Donald Trump took a different approach in 2019 to report on a raid to kill Islamic State (IS) group leader Abu Bakr Al Baghdadi in Syria, aiming to bolster his image as a strongman. “He died like a dog,” he said.

For Biden, the scenario was unfavorable. Isolated in the White House with covid-19, in the doldrums in the polls and ahead of the anniversary of the chaotic August 2021 withdrawal of US troops from Kabul, the Democrat is in a weak position.

To respect the ventilation measures due to covid-19, he delivered the speech from the balcony of the Blue Room. As he spoke, the sirens of the Washington police could be heard in the background.

However, the announcement fell at a good time for a president who seeks to change the narrative.

Eschewing triumphalism, Biden noted that Zawahiri was on the most wanted list “for years under Presidents (George W.) Bush, Obama and Trump.”

The implication, that the country is safe in Biden’s hands, was clear.

The triumph of the strategy?

Critical voices, both from the right and from the left, estimated last year that the US withdrawal from Kabul was a show of ineptitude and a humiliating spectacle that would also turn Afghanistan into a hotbed of Islamic groups with animosity towards the Americans, as was the case in times of September 11.

Biden defended himself by saying that he had the courage to end a failed war under three presidents and that there was no way to end it any other way. And he assured that there would no longer be a need to risk American lives on the ground.

Now, with the death of Al Zawahiri, Biden has a golden opportunity to say that he has been proven right.

Afghanistan “cannot be a launch pad against the United States,” Biden said in his speech.

Doesn’t make up for the chaos in Afghanistan

It drew praise, some of it unexpected, with the often-hostile Fox News calling it “President Biden’s bin Laden moment” and “a big, big win for America.”

However, some experts warn against the White House spin.

James Jeffrey, a former US ambassador to Iraq and now chairman of the Wilson Center think tank’s Middle East Program, applauded the operation for “excellent intelligence, operational strike capability and decisiveness.”

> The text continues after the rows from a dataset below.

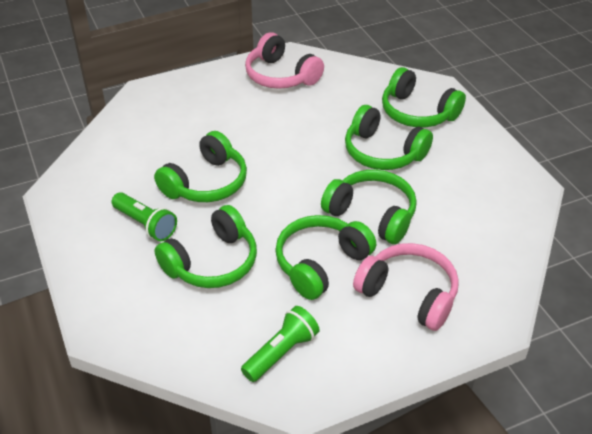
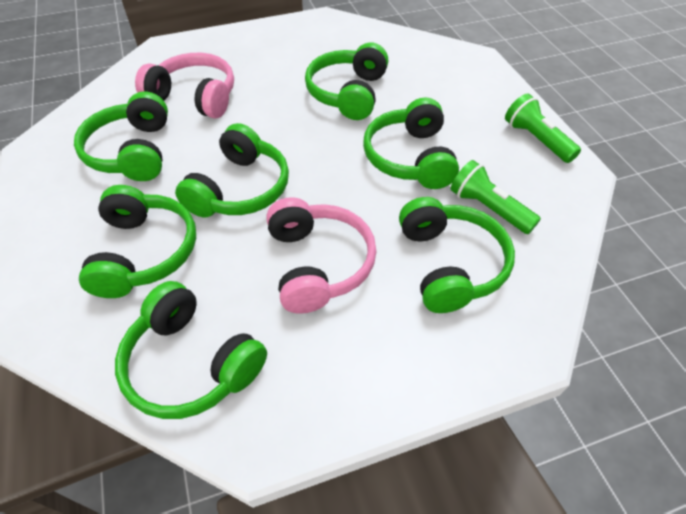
green headphones: 6 -> 7

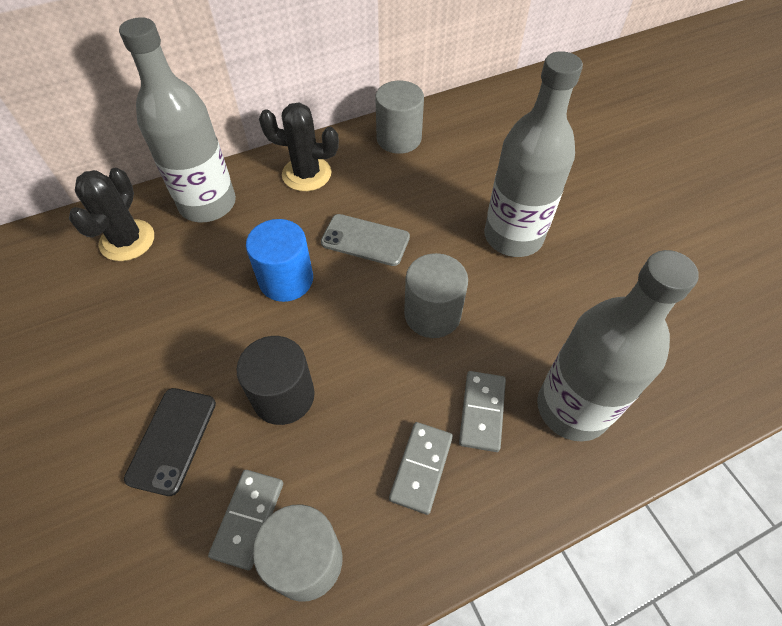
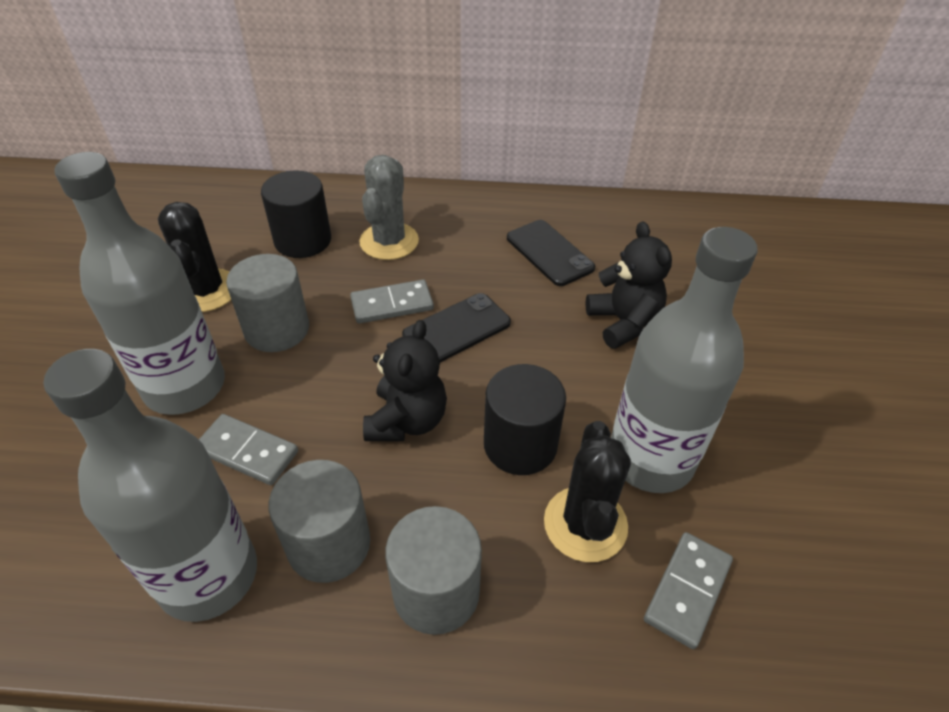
black cylinder: 1 -> 2
black phone: 1 -> 2
black teddy bear: 0 -> 2
blue cylinder: 1 -> 0
grey cactus: 0 -> 1
grey phone: 1 -> 0

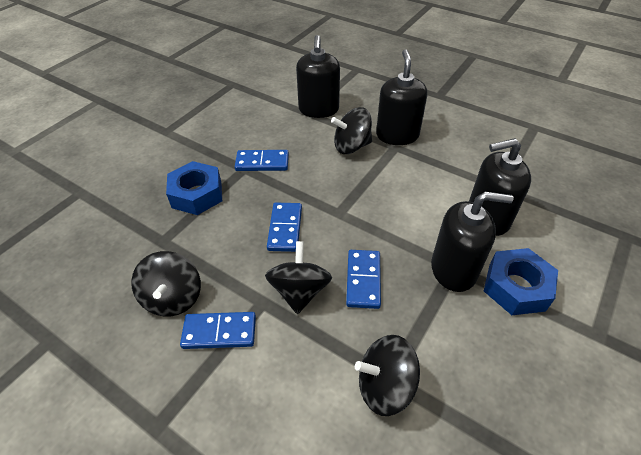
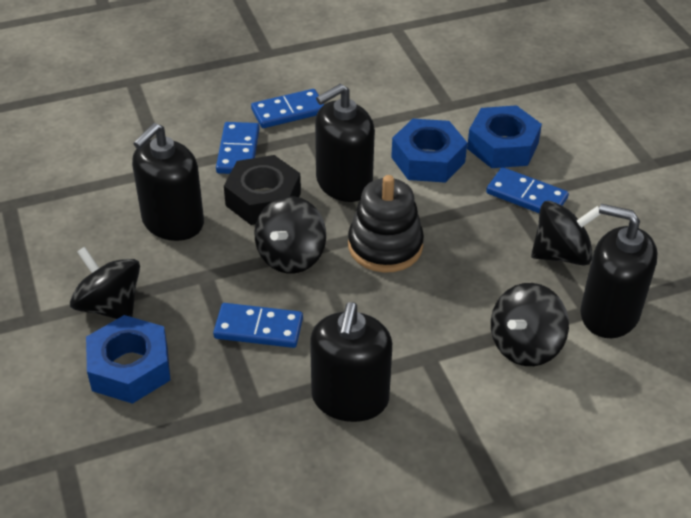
black nut: 0 -> 1
black stacking toy: 0 -> 1
blue nut: 2 -> 3

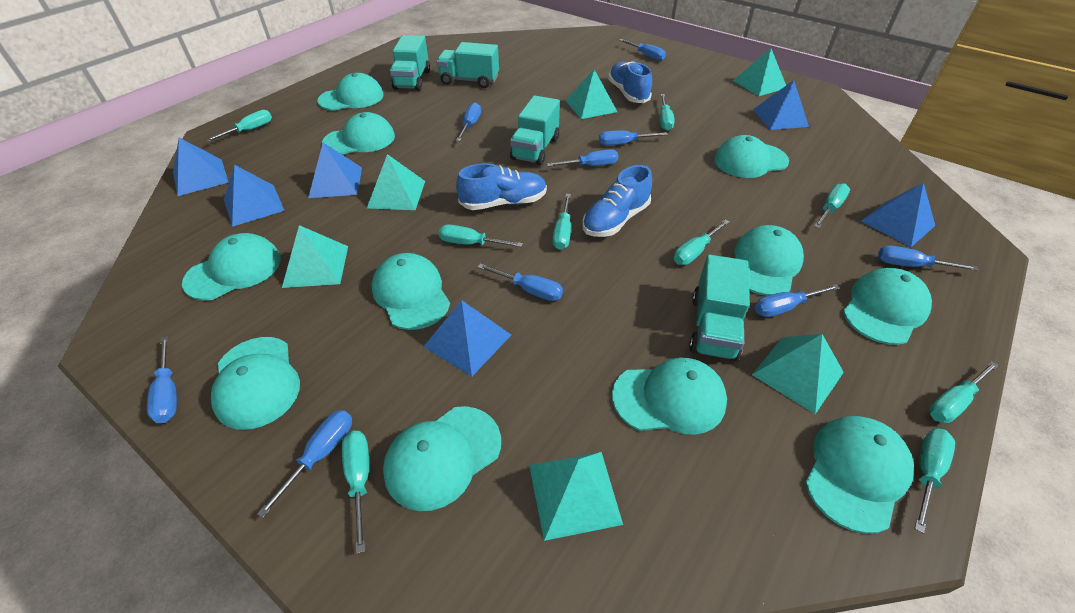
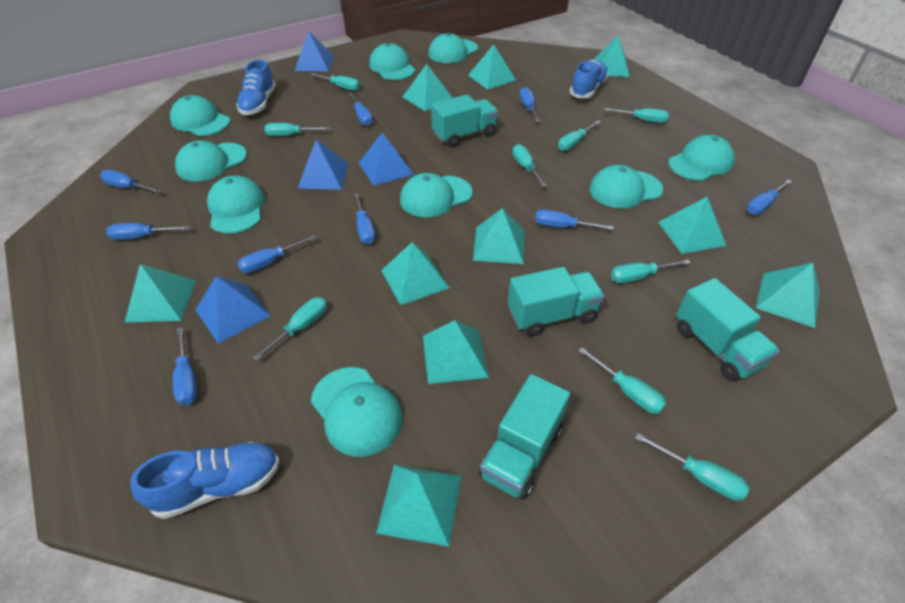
blue pyramid: 6 -> 4
turquoise cap: 11 -> 9
turquoise pyramid: 6 -> 10

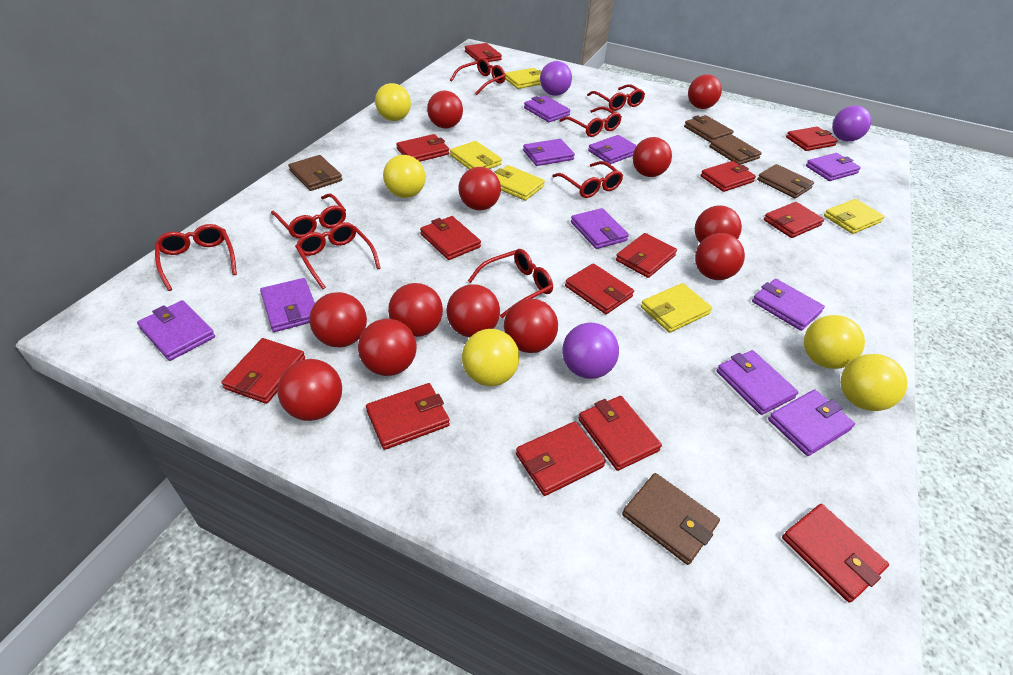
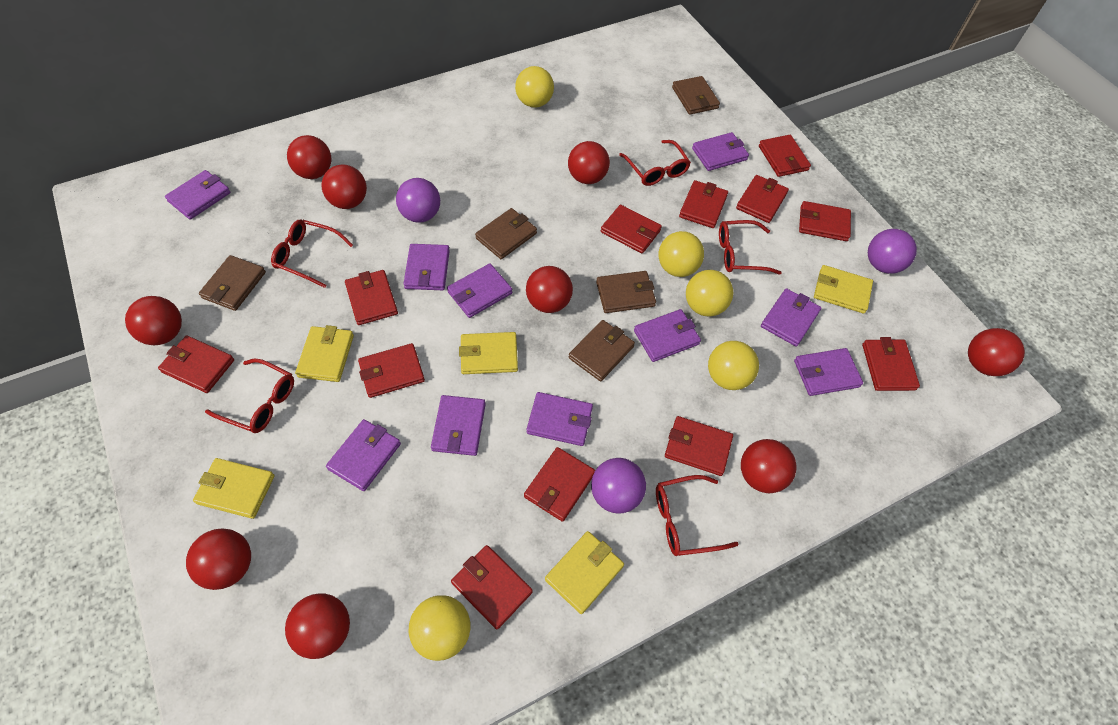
red ball: 12 -> 9
red glasses: 8 -> 5
red wallet: 13 -> 12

However, he felt that this does not make up for the “chaos” of last year’s Afghan withdrawal, which Jeffrey attributed to poor coordination and the “inability” of Biden’s staff in refusing to accept that there might be drawbacks to withdrawing, or planning for them.

Nathan Sales, another former diplomat who works at the Atlantic Council think-tank, said al-Zawahiri’s mere presence in Kabul was a failure for the US, suggesting that “as feared, the Taliban are once again giving safe haven to leaders of Al Qaeda”.

And it is too early to say whether a spectacular drone attack “can be replicated against other terrorist targets,” he insisted.